A ministra do Ambiente e Energia, Maria da Graça Carvalho, determinou a realização de um estudo técnico, económico e regulatório para avaliar a adaptação do Sistema Elétrico Nacional (SEN) aos impactos das alterações climáticas, com o objetivo de reforçar a resiliência das infraestruturas e prevenir falhas no abastecimento, divulgou o Gabinete da Ministra do Ambiente e Energia em comunicado.
Segundo a mesma fonte, o estudo será contratado pela Direção-Geral de Energia e Geologia (DGEG) e deverá estar concluído no prazo máximo de seis meses. Entre as prioridades está a identificação de áreas críticas com maior exposição a incêndios rurais e fenómenos meteorológicos extremos, bem como a análise comparativa das soluções técnicas mais adequadas para cada contexto.

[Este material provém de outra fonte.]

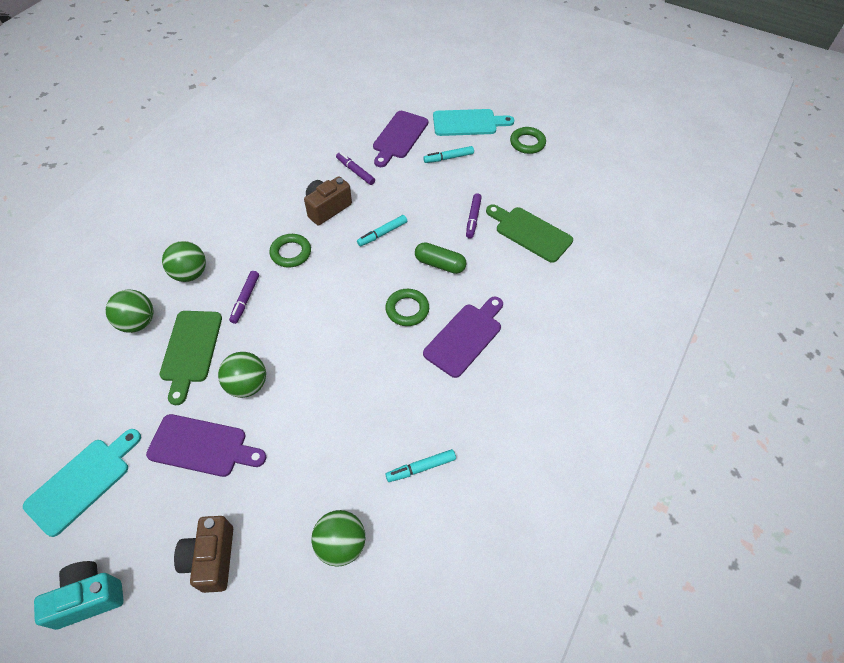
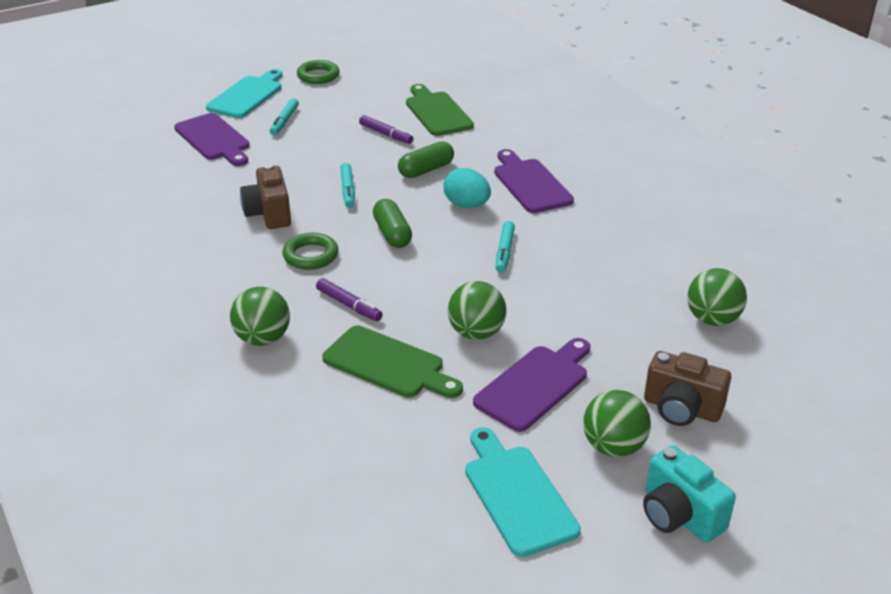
camera: 60 degrees left, 20 degrees down
(89, 598) = (679, 515): turquoise camera -> turquoise camera turned 45 degrees counterclockwise
(138, 323) = (302, 400): green ball -> green ball (613, 447)
(342, 283) = (392, 234): none -> green capsule
(355, 171) = (233, 180): purple marker -> none
(407, 309) = (466, 205): green ring -> turquoise egg
(421, 468) = (659, 251): turquoise marker -> turquoise marker (504, 252)
(530, 233) = (437, 112): green cutting board -> green cutting board turned 90 degrees clockwise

Em avaliação estarão medidas como o reforço estrutural de linhas aéreas, o enterramento total ou parcial de cabos, soluções híbridas e tecnologias destinadas a aumentar a resiliência da rede. O documento deverá ainda apresentar uma análise custo-benefício de cada opção, incluindo os impactos na continuidade do serviço e na tarifa.
Além disso, o estudo terá de estimar os investimentos necessários e propor ajustamentos metodológicos aos instrumentos de planeamento, a integrar nos próximos ciclos do Plano de Desenvolvimento e Investimento da Rede Nacional de Transporte e da Rede Nacional de Distribuição. Está igualmente prevista a definição de um plano faseado de implementação, com prioridades, calendário indicativo e identificação de possíveis fontes de financiamento.
A iniciativa surge num contexto em que a Comissão Europeia reforçou recentemente os mecanismos de financiamento e simplificação regulatória para infraestruturas resilientes e inteligentes, através do chamado “Grids Package”, abrindo a possibilidade de Portugal captar verbas europeias para modernizar a sua rede elétrica.
A decisão ganha particular relevância após a tempestade Kristin, que provocou perturbações significativas no Sistema Elétrico Nacional e expôs vulnerabilidades ao nível da robustez estrutural das infraestruturas, da seletividade no enterramento de linhas em zonas críticas e da incorporação de métricas de resiliência nos processos de decisão.
Segundo Maria da Graça Carvalho, o planeamento e desenvolvimento das redes elétricas “têm de garantir a segurança, fiabilidade e a qualidade do serviço”, sublinhando que “estamos obrigados a adaptar o sistema elétrico às exigências do presente e às necessidades do futuro para evitar disrupções de serviço e assegurar a segurança no abastecimento”.
Recorde-se que o Governo concluiu recentemente a revisão da Estratégia Nacional de Adaptação às Alterações Climáticas (ENAAC 2030), que, após consulta pública, seguirá agora o processo de aprovação legislativa, representando um reforço da resposta nacional aos impactos das alterações climáticas, incluindo no setor energético.